难愈性创面修复是临床治疗难题。骨髓间充质干细胞（BMSCs）具有确切地促进急慢性创面修复的作用，并且此修复潜能主要来自于其旁分泌作用。既往研究表明，趋化因子CXCL12及其受体CXCR4是维持组织修复的关键信号轴，并对BMSCs旁分泌有重要调节作用，但具体调控机制不清。cAMP直接激活的鸟苷酸交换因子（Epac）被活化后，可以通过激活小分子G蛋白酶Rap1参与细胞功能调控。本研究前期联合抗体芯片及全转录组测序分析结果提示，CXCL12通过激活cAMP途径并增强下游基因Epac表达调控BMSCs炎性因子分泌。本研究首先检测正常BMSCs中Epac两种亚型Epac1和Epac2的基因和蛋白表达水平，结果发现BMSCs主要表达Epac1。
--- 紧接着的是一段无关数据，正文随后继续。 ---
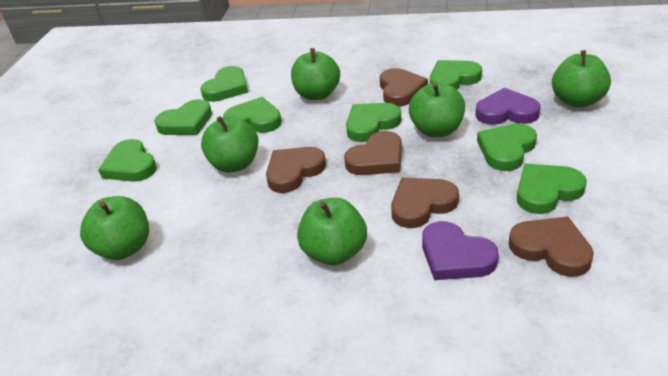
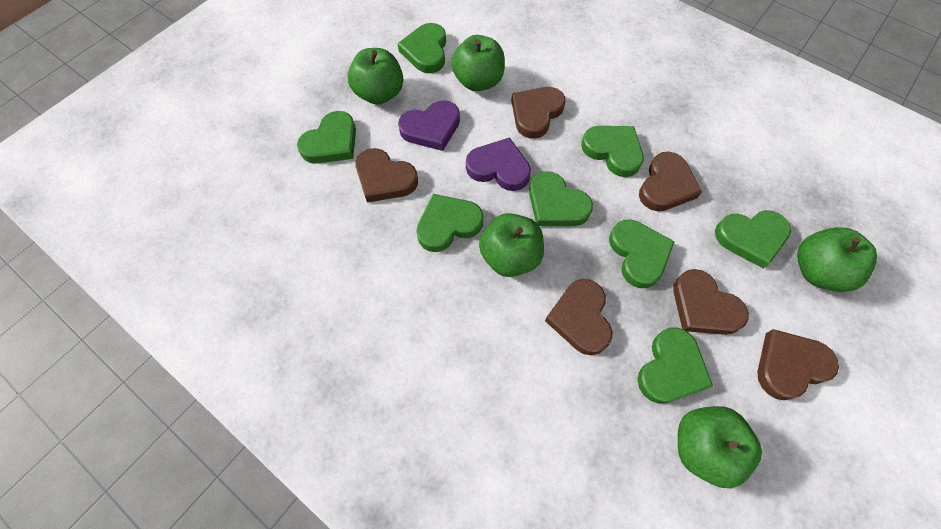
brown heart: 5 -> 6
green apple: 6 -> 5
细胞功能实验结果显示，Epac1激动剂8-pCPT处理BMSCs后，可以明显促进BMSCs细胞增殖和ATP生成。同时，8-pCPT可以明显促进BMSCs细胞迁移。CXCL12处理一定时间后，BMSCs中Epac1表达水平显著升高，并且Erk磷酸化形式明显增加。8-pCPT同样可以明显增加BMSCs中p-Erk表达水平，而Epac1特异性抑制剂ESI-09则能逆转这种效应。通过GST pull-down实验，检测发现CXCL12和8-pCPT均能够明显提高BMSCs中Rap1-GTP/Total Rap1比值。进一步通过细胞因子矩阵检测发现，8-pCPT明显提高BMSCs的VEGF分泌水平。通过构建小鼠背部全层皮肤创面模型，实验结果显示移植8-pCPT 处理后的BMSCs组小鼠创面愈合时间明显缩短，皮肤再上皮化更加明显，胶原沉积更有序。本研究通过体内外实验探索了CXCL12/CXCR4轴与Epac调控应答对BMSCs旁分泌与功能的影响及分子机制，并在体内进行了生物疗效的验证，为临床提高BMSCs促进皮肤创面修复潜能提供了新的潜在干预靶标和理论基础。